At a time when there is so much self righteous argument and judgement flying around, it’s good to bring it back around to the simple truth that we are responsible for our own energy. Our presence has the power to either uplift and inspire or amplify and perpetuate negativity. How we show up is our offering to a broken world.
If we want those suffering under occupation to be free, we must also simultaneously work to free ourselves, from the inside out. Moment by moment. It requires the willingness to surrender to our limitations, to be with difficult feelings, to fall from grace and then find our way back again. It’s not easy, but if we can begin to embody the liberation we wish for others, our mere presence can heal.
Activism without love is unsustainable. Activism without softness and beauty and joy is unsustainable. As someone I love recently said to me, “The struggle for justice is a marathon not a sprint”. Resilience requires that we replenish and recalibrate and live as fully as we can along the way.
The more polarized and insane the human world becomes, the more pausing to behold a honey bee plunging into the pollen rich center of a scarlet poppy makes sense. Harmony is woven through the fabric of Nature. We are not separate from it. We just have to remember over and over again.
The world is hurting. Let us become the medicine. It’s not enough to simply stand in opposition to something. We have to know what it is that we love deep down, what set’s our hearts on fire for beauty, for creativity, for life. When we fan this flame within, we move through the world with a heart illuminated by love. We become a lamp in the darkness.
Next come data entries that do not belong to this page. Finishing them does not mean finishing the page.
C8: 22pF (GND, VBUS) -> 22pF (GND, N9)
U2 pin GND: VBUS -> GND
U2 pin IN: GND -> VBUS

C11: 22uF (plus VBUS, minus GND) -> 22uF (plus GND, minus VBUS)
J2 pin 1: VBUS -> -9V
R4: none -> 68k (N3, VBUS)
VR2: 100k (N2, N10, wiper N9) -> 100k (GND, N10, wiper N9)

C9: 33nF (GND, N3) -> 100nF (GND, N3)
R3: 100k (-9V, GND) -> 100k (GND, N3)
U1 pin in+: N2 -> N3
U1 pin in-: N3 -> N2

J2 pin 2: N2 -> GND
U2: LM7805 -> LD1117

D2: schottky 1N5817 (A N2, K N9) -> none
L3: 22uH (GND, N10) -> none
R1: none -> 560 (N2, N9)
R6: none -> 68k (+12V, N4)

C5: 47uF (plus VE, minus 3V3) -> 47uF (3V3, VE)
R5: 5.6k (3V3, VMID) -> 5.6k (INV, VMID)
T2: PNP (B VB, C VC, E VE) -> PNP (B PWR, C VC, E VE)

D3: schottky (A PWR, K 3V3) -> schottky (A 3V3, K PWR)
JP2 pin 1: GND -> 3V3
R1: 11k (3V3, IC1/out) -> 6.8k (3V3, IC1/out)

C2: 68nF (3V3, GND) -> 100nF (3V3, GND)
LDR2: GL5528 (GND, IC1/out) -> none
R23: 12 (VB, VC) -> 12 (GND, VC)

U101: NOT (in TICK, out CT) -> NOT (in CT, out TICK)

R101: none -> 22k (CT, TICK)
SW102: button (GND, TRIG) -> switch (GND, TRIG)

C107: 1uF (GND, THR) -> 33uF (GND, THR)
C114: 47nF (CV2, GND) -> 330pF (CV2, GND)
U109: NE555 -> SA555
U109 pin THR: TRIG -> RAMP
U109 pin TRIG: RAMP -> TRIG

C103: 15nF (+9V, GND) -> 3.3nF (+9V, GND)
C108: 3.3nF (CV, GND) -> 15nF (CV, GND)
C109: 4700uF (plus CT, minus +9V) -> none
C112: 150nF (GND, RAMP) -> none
Come, gather around the coals of an ancient fire. Your siblings are there waiting for you and the creatures of the forest. Sparks spiral up toward the stars as the voices of our ancestors whisper ….
"The time has come to turn your heart into a temple of fire Your essence is gold hidden in dust To reveal it's splendor you need to burn in the fire of love." ⟡ Jalāl al-Dīn Rūmī





I love your writing. You effortlessly take me from place to place, from Gaza to acorns. I love spending time in your mind.